In his 2004 book Archaeology and Ancient History: Breaking Down the Boundaries, Eberhard Sauer argues that the divide between archaeology and history has long been problematical and there seems little chance of resolution in the near future. It is, however, quite evident that even within the wider discipline of archaeology, there are divisions within the academic study of the past, and numerous suggestions have been offered to narrow this divide, including multidisciplinary approaches to the study and understanding of the past. This sharing of the past by archaeologists, although it has gone a long way in disentangling the complex nature of the discipline, has however failed to define either the role archaeology should play in history or its broader relevance to society. In southern Africa, archaeologists still struggle to make their work relevant to a variety of communities and the general public. The main problem is the esoteric nature of the discipline and the power of the artefact in the production of archaeological knowledge. This is further distanced from the communities and the broader public where archaeologists are confronted with issues such as environmental conservation and sustainability, land claims, economic development, heritage and identity, racism and so on. Thus the relevance of archaeology lies not only in what archaeologists do by themselves in order to understand the past, but also in what they achieve in the company of non-archaeologists, including interacting and engaging with the community.

This chapter examines how archaeologists deal with community engagement in southern Africa, showing, among other things that engaging the public can address and reshape the structure of communication with descendant communities and experts from other disciplines. As demonstrated clearly by 151some of the papers presented at the Sixth World Archaeological Congress (WAC) in Dublin in June–July 2008, this exercise also has the potential to recast the roles and responsibilities of archaeologists to the communities in and with which they work. Community engagement enables archaeologists to recognise the voices of the communities and other stakeholders, ensuring that these become active participants in the course of the archaeological process. Such “engaged archaeologies” are also regarded as useful archaeologies that provide relevant and timely information which serve as a tool for solving social and scientific problems, thus making archaeology an integral part of the broader heritage discourse.

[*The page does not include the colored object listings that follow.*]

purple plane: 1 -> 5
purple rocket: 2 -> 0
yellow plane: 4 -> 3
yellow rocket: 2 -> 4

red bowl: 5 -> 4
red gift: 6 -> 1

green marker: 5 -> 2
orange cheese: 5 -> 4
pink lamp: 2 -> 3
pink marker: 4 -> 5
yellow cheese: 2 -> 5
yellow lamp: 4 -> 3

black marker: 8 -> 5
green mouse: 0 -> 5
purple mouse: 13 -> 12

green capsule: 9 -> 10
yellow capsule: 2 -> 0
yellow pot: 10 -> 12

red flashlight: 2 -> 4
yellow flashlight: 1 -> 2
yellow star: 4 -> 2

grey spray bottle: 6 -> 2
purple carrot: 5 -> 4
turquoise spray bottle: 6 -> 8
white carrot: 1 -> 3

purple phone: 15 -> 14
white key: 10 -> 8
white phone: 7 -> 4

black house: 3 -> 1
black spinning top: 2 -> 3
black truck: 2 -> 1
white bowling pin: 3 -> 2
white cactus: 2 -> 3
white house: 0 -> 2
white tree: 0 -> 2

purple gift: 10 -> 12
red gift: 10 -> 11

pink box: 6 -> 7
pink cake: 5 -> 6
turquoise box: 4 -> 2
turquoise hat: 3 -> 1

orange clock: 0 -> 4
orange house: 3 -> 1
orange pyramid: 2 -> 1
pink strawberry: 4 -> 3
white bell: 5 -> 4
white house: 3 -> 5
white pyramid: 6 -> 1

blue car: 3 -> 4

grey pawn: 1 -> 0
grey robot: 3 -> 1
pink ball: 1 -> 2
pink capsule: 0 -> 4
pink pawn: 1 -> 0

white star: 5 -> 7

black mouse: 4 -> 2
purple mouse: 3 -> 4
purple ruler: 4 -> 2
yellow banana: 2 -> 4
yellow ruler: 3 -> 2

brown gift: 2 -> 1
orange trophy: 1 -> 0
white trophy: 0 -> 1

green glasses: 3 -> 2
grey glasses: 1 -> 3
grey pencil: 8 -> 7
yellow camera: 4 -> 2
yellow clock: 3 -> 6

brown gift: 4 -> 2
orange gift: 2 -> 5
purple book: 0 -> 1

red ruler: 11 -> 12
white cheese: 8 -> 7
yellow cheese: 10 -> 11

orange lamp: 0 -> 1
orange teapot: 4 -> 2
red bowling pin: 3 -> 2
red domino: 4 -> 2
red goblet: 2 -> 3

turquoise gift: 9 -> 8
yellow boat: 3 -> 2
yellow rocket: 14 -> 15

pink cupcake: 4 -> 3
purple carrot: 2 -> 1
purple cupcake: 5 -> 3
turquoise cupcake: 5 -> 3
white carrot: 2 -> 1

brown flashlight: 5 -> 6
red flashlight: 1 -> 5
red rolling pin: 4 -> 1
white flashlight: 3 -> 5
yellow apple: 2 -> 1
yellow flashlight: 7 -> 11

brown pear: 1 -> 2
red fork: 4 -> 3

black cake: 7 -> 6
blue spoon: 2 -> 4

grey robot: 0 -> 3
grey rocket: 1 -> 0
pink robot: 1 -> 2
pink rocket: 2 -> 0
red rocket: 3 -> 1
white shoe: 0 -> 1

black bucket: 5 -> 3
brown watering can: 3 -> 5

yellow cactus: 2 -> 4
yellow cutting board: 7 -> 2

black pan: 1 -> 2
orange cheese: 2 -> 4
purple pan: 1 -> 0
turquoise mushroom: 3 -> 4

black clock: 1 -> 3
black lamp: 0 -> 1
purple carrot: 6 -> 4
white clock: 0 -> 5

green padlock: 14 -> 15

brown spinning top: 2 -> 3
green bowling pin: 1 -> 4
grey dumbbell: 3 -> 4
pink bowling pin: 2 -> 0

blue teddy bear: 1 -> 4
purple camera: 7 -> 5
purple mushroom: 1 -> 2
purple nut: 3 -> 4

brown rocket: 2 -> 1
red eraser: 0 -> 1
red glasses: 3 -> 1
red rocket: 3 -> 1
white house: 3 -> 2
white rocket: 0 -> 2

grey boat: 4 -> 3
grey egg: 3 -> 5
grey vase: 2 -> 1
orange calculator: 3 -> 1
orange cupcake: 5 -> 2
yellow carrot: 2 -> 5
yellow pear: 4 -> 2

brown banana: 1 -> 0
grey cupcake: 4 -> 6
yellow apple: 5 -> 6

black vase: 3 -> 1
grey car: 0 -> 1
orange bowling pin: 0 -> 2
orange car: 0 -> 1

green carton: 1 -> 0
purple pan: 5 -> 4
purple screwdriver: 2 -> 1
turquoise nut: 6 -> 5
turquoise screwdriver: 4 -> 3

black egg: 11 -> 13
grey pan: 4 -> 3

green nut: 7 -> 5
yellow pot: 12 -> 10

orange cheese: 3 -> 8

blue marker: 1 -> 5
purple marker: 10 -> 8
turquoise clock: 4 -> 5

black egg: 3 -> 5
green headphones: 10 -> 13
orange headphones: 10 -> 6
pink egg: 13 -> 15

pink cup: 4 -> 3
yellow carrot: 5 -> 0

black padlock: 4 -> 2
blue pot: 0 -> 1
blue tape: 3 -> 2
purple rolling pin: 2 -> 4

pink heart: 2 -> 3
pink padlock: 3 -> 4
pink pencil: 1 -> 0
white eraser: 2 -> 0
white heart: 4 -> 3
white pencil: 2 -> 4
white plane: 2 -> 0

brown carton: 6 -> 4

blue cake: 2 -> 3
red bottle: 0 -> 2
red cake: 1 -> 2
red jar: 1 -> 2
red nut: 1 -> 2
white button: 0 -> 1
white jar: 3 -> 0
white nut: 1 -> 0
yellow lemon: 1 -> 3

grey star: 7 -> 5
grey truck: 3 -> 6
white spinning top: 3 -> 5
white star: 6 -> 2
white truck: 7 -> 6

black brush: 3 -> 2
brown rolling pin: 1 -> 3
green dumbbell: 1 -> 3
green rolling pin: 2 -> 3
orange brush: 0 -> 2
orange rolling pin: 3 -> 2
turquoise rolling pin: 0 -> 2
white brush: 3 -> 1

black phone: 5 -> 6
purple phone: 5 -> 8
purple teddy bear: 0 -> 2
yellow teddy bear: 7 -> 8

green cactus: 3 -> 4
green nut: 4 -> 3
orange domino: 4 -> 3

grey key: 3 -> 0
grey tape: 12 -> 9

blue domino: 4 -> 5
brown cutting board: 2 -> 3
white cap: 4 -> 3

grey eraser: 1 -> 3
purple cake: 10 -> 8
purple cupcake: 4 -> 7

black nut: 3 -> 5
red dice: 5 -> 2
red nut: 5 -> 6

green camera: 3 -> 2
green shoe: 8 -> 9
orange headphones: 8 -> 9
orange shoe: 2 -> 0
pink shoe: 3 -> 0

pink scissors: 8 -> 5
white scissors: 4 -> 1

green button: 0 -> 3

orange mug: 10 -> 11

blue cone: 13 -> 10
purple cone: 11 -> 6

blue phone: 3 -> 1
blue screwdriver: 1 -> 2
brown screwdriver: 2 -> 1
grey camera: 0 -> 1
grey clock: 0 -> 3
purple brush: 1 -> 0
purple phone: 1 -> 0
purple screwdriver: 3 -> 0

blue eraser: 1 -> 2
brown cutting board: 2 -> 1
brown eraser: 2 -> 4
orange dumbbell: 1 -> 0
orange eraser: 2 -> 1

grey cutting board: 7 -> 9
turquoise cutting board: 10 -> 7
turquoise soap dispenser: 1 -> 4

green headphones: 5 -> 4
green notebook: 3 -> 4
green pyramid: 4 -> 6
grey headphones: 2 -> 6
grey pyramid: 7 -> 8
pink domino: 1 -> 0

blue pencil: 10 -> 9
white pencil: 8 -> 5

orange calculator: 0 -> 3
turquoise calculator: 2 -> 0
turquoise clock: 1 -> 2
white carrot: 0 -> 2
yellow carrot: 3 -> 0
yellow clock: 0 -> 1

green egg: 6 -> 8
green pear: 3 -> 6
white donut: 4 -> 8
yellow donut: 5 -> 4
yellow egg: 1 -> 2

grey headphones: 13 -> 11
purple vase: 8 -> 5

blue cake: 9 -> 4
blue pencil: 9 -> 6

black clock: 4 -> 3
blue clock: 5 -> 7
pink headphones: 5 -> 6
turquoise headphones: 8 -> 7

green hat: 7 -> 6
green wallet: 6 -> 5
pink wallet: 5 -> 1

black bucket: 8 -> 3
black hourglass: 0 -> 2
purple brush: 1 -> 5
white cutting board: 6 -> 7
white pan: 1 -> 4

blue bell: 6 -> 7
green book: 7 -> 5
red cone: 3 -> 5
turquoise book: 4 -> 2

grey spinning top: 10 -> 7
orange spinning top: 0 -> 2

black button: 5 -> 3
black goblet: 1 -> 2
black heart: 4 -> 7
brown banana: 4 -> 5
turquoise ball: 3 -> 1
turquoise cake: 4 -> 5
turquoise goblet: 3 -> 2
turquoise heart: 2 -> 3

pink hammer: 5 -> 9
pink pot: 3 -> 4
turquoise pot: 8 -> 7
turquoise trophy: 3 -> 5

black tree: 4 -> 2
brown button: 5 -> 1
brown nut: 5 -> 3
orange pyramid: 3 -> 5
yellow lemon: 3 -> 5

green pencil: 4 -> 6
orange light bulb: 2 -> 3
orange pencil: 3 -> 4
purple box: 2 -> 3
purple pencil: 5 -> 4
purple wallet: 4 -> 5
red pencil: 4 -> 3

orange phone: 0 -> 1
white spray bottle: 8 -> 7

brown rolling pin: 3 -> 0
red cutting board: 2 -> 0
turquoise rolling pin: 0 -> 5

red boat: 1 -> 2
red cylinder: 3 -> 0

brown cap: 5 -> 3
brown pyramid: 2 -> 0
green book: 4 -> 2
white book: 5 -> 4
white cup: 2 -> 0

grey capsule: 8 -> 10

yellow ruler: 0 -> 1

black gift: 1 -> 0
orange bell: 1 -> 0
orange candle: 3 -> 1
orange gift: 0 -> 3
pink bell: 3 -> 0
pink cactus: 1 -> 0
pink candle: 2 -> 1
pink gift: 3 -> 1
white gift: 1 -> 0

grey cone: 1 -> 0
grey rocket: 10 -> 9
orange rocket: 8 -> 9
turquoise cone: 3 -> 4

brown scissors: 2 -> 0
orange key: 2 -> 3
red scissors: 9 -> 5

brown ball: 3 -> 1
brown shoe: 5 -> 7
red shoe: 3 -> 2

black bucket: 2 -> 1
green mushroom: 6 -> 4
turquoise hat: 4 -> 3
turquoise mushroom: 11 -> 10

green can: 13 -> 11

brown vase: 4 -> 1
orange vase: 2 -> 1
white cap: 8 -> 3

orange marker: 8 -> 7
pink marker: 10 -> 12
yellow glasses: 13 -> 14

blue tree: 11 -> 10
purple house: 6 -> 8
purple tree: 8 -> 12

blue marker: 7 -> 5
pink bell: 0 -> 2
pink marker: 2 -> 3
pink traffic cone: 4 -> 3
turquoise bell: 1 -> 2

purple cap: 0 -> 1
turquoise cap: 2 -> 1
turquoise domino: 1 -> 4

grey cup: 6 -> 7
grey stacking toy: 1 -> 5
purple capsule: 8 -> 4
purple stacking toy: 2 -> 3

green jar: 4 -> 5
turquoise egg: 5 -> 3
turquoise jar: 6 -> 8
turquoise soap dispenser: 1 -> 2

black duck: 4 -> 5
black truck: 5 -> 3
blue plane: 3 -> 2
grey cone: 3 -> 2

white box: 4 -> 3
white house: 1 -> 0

The chapter specifically highlights issues pertaining to archaeologists’ experience of community engagement in some parts of southern Africa, the concept of community involvement in archaeology, the power relations underpinning community involvement, and how the past, in this context represented by the archaeological heritage, is negotiated and contested between various communities. It is argued that the conservation of some archaeological sites is best achieved by integrating “scientific knowledge” with community-held knowledge of these places. Community-held knowledge, which is acquired through a process of engaged and collaborative conversation and dialogue with communities, provides information to archaeologists and heritage managers for use on the conservation of sites and monuments. I perceive this sharing of archaeological and related information that situates the archaeologist as the learner, instead of that long perceived “expert” who “tells” communities what to do. It is this latter practice which continues to alienate archaeology from communities that it seeks to study.